С легкой руки министра народного просвещения и жандармского полковника я уже без нервных явлений и самолюбивой застенчивости явился на польском митинге в Лондоне, это был мой третий публичный дебют. Отставной министр Уваров был заменен отставным министром Ледрю-Ролленом.

Но не довольно ли студентских воспоминаний? Я боюсь, не старчество ли это останавливаться на них так долго; прибавлю только несколько подробностей о холере 1831 года.

Холера — это слово, так знакомое теперь в Европе, домашнее в России до того, что какой-то патриотический поэт называет холеру единственной верной союзницей Николая, — раздалось тогда в первый раз на севере. Все трепетало страшной заразы, подвигавшейся по Волге к Москве. Преувеличенные слухи наполняли ужасом воображение. Болезнь шла капризно, останавливалась, перескакивала, казалось, обошла Москву, и вдруг грозная весть «Холера в Москве!» — разнеслась по городу.

Утром один студент политического отделения почувствовал дурноту, на другой день он умер в университетской больнице. Мы бросились смотреть его тело. Он исхудал, как в длинную болезнь, глаза ввалились, черты были искажены; возле него лежал сторож, занемогший в ночь. (139)

Нам объявили, что университет велено закрыть. В нашем отделении этот приказ был прочтен профессором технологии Денисовым; он был грустен, может быть испуган, На другой день к вечеру умер и он.

Мы собрались из всех отделений на большой университетский двор; что-то трогательное было в этой толпящейся молодежи, которой велено было расстаться перед заразой. Лица были бледны, особенно одушевлены, многие думали о родных, друзьях; мы простились с казеннокоштными, которых от нас отделяли карантинными мерами, и разбрелись небольшими кучками по домам. А дома всех встретили вонючей хлористой известью, «уксусом четырех разбойников» и такой диетой, которая одна без хлору и холеры могла свести человека в постель.

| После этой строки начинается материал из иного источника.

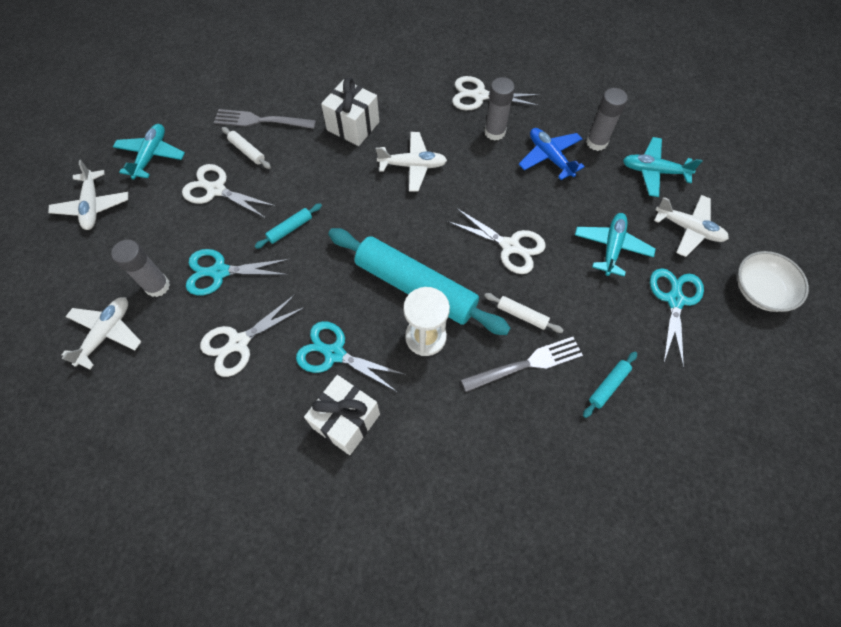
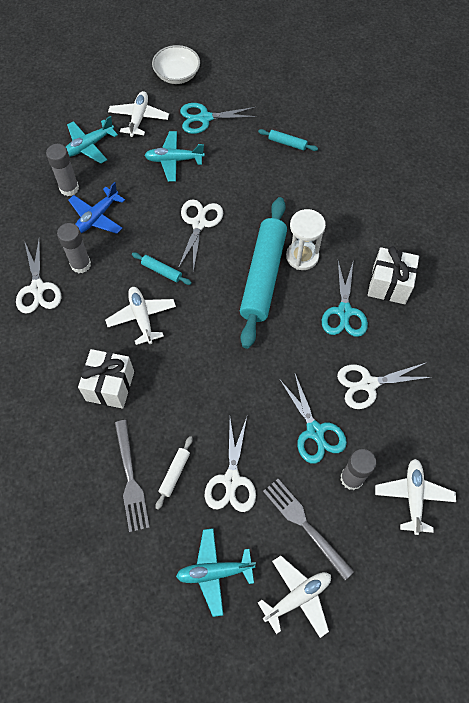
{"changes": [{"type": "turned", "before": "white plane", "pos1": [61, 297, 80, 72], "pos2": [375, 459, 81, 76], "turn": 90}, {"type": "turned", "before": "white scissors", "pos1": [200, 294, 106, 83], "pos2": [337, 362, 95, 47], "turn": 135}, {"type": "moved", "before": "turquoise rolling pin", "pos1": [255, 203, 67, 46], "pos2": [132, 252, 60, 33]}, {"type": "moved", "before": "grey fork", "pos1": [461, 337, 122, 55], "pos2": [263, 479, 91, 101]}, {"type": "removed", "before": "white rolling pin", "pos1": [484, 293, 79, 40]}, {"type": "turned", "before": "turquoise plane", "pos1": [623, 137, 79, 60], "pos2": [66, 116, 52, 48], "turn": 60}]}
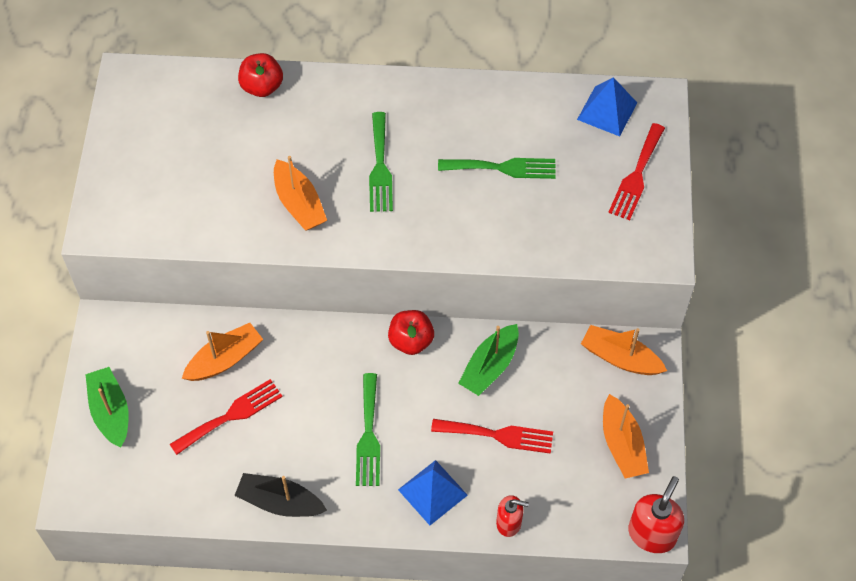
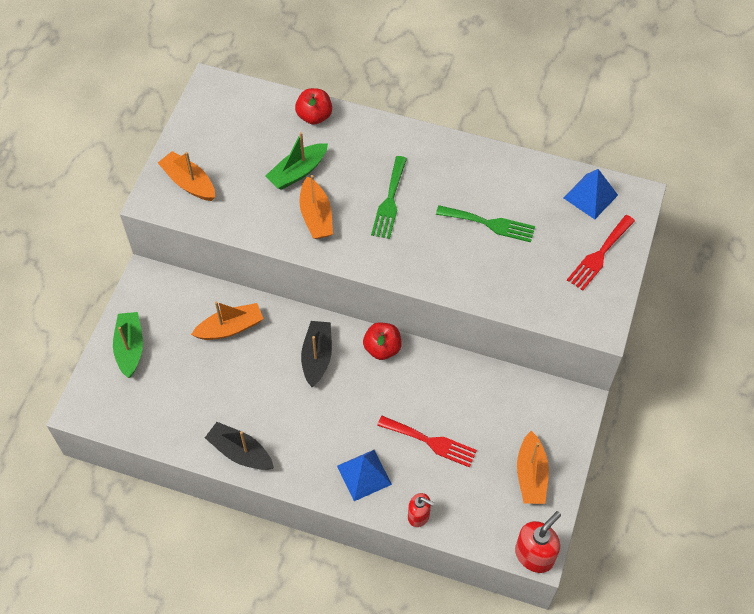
{"changes": [{"type": "removed", "before": "red fork", "pos1": [170, 379, 113, 76]}, {"type": "removed", "before": "green fork", "pos1": [356, 373, 24, 113]}, {"type": "moved", "before": "green boat", "pos1": [458, 324, 61, 72], "pos2": [266, 132, 62, 58]}, {"type": "moved", "before": "orange boat", "pos1": [581, 325, 86, 50], "pos2": [158, 151, 57, 50]}, {"type": "added", "after": "black boat", "pos2": [301, 321, 31, 66]}]}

Странное дело, это печальное время осталось каким-то торжественным в моих воспоминаниях.

Москва приняла совсем иной вид. Публичность, не известная в обыкновенное время, давала новую жизнь. Экипажей было меньше, мрачные толпы народа стояли на перекрестках и толковали об отравителях; кареты, возившие больных, шагом двигались, сопровождаемые полицейскими; люди сторонились от черных фур с трупами. Бюльтени о болезни печатались два раза в день. Город был оцеплен, как в военное время, и солдаты пристрелили какого-то бедного дьячка, пробиравшегося через реку. Все это сильно занимало умы, страх перед болезнию отнял страх перед властями, жители роптали, а тут весть за вестью — что тот-то занемог, что такой-то умер…

Митрополит устроил общее молебствие. В один день и в одно время священники с хоругвями обходили свои приходы. Испуганные жители выходили из домов и бросались на колени во время шествия, прося со слезами отпущения грехов; самые священники, привыкшие обращаться с богом запанибрата, были серьезны и тронуты. Доля их шла в Кремль; там на чистом воздухе, окруженный высшим духовенством, стоял коленопреклоненный митрополит и молился — да мимо идет чаша сия. На том же месте он молился об убиении декабристов шесть лет тому назад.

Филарет представлял какого-то оппозиционного иерарха, во имя чего он делал оппозицию, я никогда не мог понять. Разве во имя своей личности. Он был человек умный и ученый, владел мастерски русским языком, (140) удачно вводя в него церковнославянский; все это вместе не давало ему никаких прав на оппозицию. Народ его не любил и называл масоном, потому что он был в близости с князем А. Н. Голицыным и проповедовал в Петербурге в самый разгар библейского общества. Синод запретил учить по его катехизису. Подчиненное ему духовенство трепетало его деспотизма; может, именно по соперничеству он и ненавидели друг друга с Николаем.